Yeah yeah yeah, everyone hates emails and yeah, it’s well designed and fun, but why do we really have a love affair with Slack? Lemme break it down.

I feel like we’ve met before

While most of us here at Standard Time didn’t know much about Slack when it slunk into our inboxes, it didn’t take long for us to feel like we had used it all our lives. There was the undeniable giddy teenage nostalgia of AOL Instant Messenger and a buttoned up, business-first functionality of something like Basecamp.

This melding of familiar formats made mastering the ins and outs of the tool (and falling in love) so, so easy.

Things can get crazy, but an organized crazy

If we had to guess Slack’s astrological sign, we’d go with Virgo. A pro at orderly compartmentalization, here, everything has a place and there is a place for everything. Enter Channels, the one key feature that sets Slack apart from other inner-office communication programs. In client and project-specific channels, ideas, inspiration, scripts, and brief questions fly freely among the people working on that project.

Then there are channels like #trump_watch at Standard Time, a communal collection of comic relief surrounding the dumpster fire currently burning in the White House.

The point being, everything relevant to our office right now, work-related or not, can be easily searched for and found all in one place.

You’re a champion for culture … and our own private offices

Don’t get me wrong, working in an open office is great. But, as the Wall Street Journal uncovered, it does have its drawbacks.

This is where Slack saves the day. It’s Direct Messages and team-specific Channels bring some privacy barriers to the office without walls.

Teams can meet without needing a conference room, conversations can continue if someone is on a call, and one-on-one check-ins can happen without the conversation being blasted to the whole office.

On the other hand, where Slack gives us some private space, it also makes the open office even more open. Fun, public Channels means no one feels left out of a conversation. Plus, Online Disinhibition Effect is totally a thing. We’ve found Slack conversations help us connect on a new level (more than water cooler talk ever could anyway), resulting in a tighter knit in this already tight knit crew.

You forgive our mistakes

Unlike the sometimes-brutal permanence of text messages or emails, Slack let’s you edit and even delete messages on the spot. So if that GIF didn’t get as many laughs as you planned, you can quickly get rid of it and pretend like it never happened. Good lookin’ out.
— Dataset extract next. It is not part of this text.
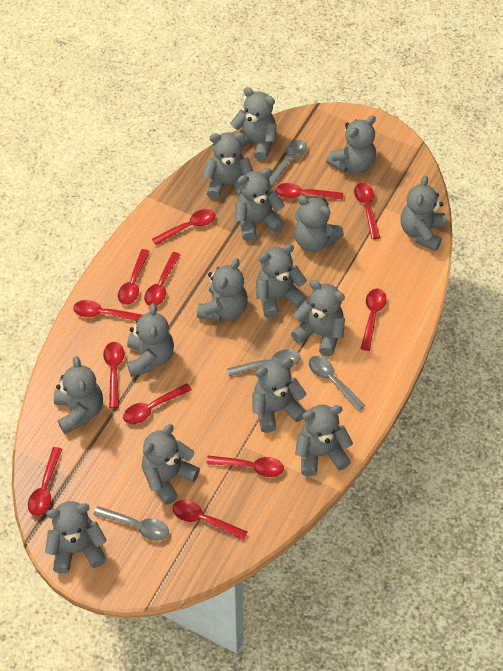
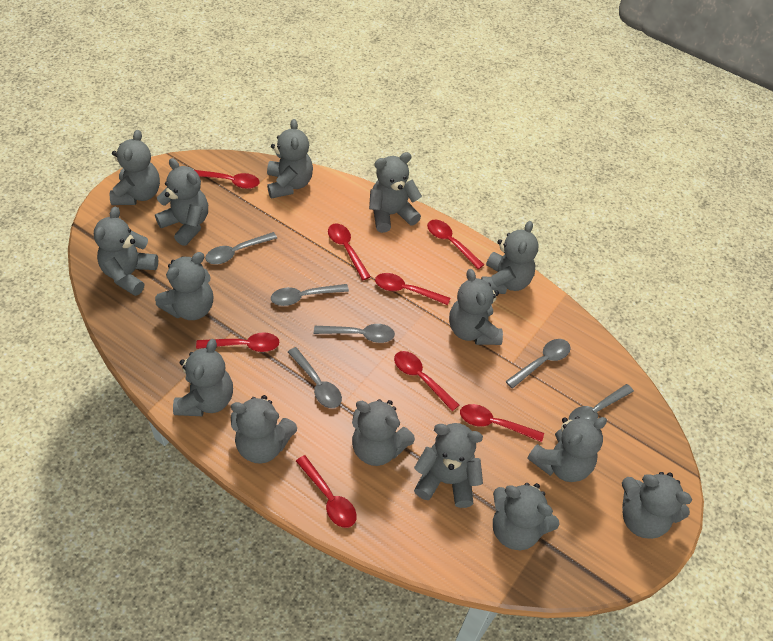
grey spoon: 4 -> 6
red spoon: 12 -> 8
You’re all about the extra

A desk-stretch coach? Shopping assistant? Uber-hailer? TACO DELIVERY???

Slack hooks it up with an entire zoo of bot integrations and apps making it a truly all-inclusive tool.

Our favorite is Flexbot; a friendly wellness coach that reminds us to drink more water, stretch, and take short breaks to keep sanity intact. Complete with instructional videos for stretches, Flexbot makes it easy to take care of ourselves during work hours.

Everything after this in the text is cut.